An elder from Klukwan rides in the passenger seat of a battered old Cadillac and gestures out the window. “That there is the salmon hole house, the frog house used to be up the hill there... Each of these houses held
hundreds of people. The whole clan lived together in one big house.” He goes on to explain the social structure of Klukwan.
Elder from Klukwan: “Sold Alaska to the Americans! How could the Russians sell Alaska? You know, they only came up this way once. They sailed their ship up into the mouth of the Chilkat River. When they saw us coming in our canoes they tried to sail back out but the tide was flooding and the wind was southerly. We killed every one of ‘em. They didn’t have a chance. Those Russians never came back up this way again.“
…These are just representative scenes. In the film the present day story of Cory’s fish camp continues to be interwoven with vignettes from Cory’s life and vignettes of Tlingit history told by elders. By its end the film will encompass the full beginning to end process of smoking salmon and beginning to present of Tlingit history.
…
For Cory, after learning his people’s history and learning to be Indian, a sharp reversal comes in his early teen years. His great grandmother Lilly dies and the City of Haines, over the families’ objections, tears down her smokehouse to make way for a new intersection. This coincides with the social disintegration of his family,drug and alcohol abuse, self-destructive behavior, and general dysfunction. “I wanted to be anything but Indian. Indians were the most screwed up people in the world. I just wanted to run away.” He embraces juvenile delinquency, is rescued from the clutches of the legal system by well-wishers, and goes off to college. He eventually auctions off his truck standing on a stool in an Anchorage bar and uses the money to buy a plain ticket to Taiwan where her lives for the next year teaching English.

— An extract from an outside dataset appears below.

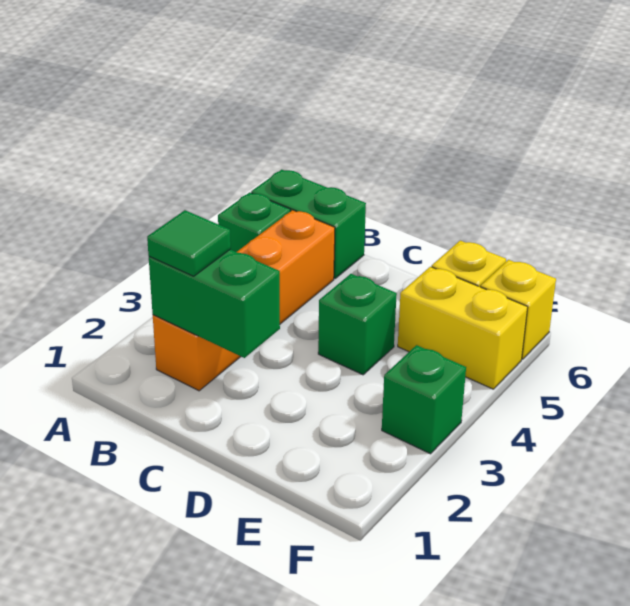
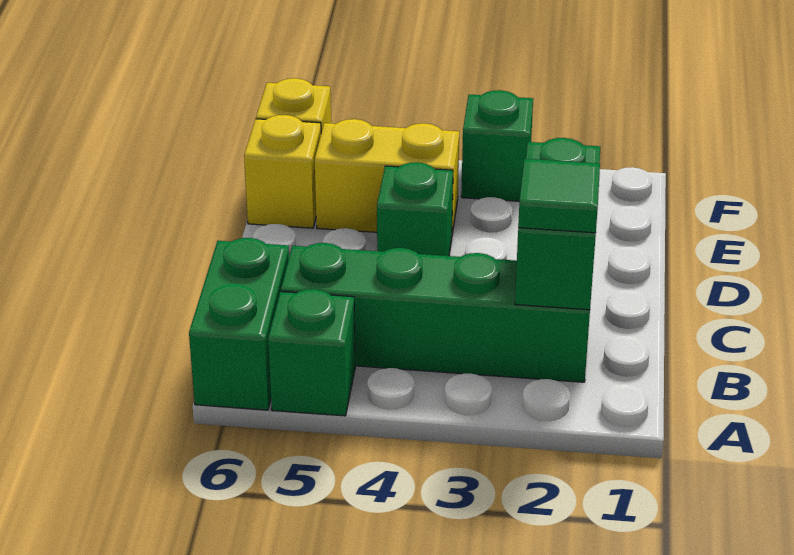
orange brick B2:B5 level 1 -> green brick B2:B5 level 1
yellow brick E5:F5 level 1 -> yellow brick E4:E5 level 1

At the turn of the century Tlingit culture also suffered a reversal. “When the small pox came so many people died there was nobody left to take care of the kids. The dying climbed up to the caves so their families wouldn't have to watch,” explains Sally pointing up towards the cliffs over Klukwan. On the heels of the epidemic an influx of outsiders brought by the gold rush overwhelmed the Chilkat tribe. Their population was decimated by disease and their economy, once enriched by trade with the foreigners, became dependent on them. The survivors, facing the incursions of alcoholism and their new second-class social status, retreated inward.
-Act 3-
Cory traveled the world from Mongolia to Italy, and started a string of businesses ranging from Tlingit condoms (“The Savage Inside You”), to a bus company (“Free Glacier Tour -$10”). But something is lacking. He hasn't had a summer free in years. After selling his bus company, he took a summer off and returned to Klukwan to smoke fish.

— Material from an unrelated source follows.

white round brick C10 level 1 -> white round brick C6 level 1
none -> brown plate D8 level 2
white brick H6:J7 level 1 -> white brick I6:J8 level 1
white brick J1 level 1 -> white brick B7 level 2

“You know, this isn't really my smokehouse, it’s hard to say it's anybody's because there’s been smokehouses built on top of smokehouses in this spot for generations.” When his grandmother, one of the “seven women”, retired from a life time of working in the fish packing plant she wanted nothing more than to dedicate herself to traditional fish smoking. She started construction on a very ambitious smokehouse on Thunderbird land in Klukwan, right next to her brothers and sisters. Unfortunately she never realized her dream. Age and bad health prevented her from completing the smokehouse and it sat half built for years. Cory finished the smokehouse and brought her the first fish from it shortly before she died. “She wanted us to have a place to smoke fish, a place we could go no matter what and get our food.”
“My mother always told me, a time is coming when the world is going to change.” Says Sally sitting in her
car while Valentino her husband picks berries. “When the electricity goes out, Indians will know what to do. You know televisions and computers and that kind of stuff is all great. But you can’t eat your television. There’s nothing delicious about it!”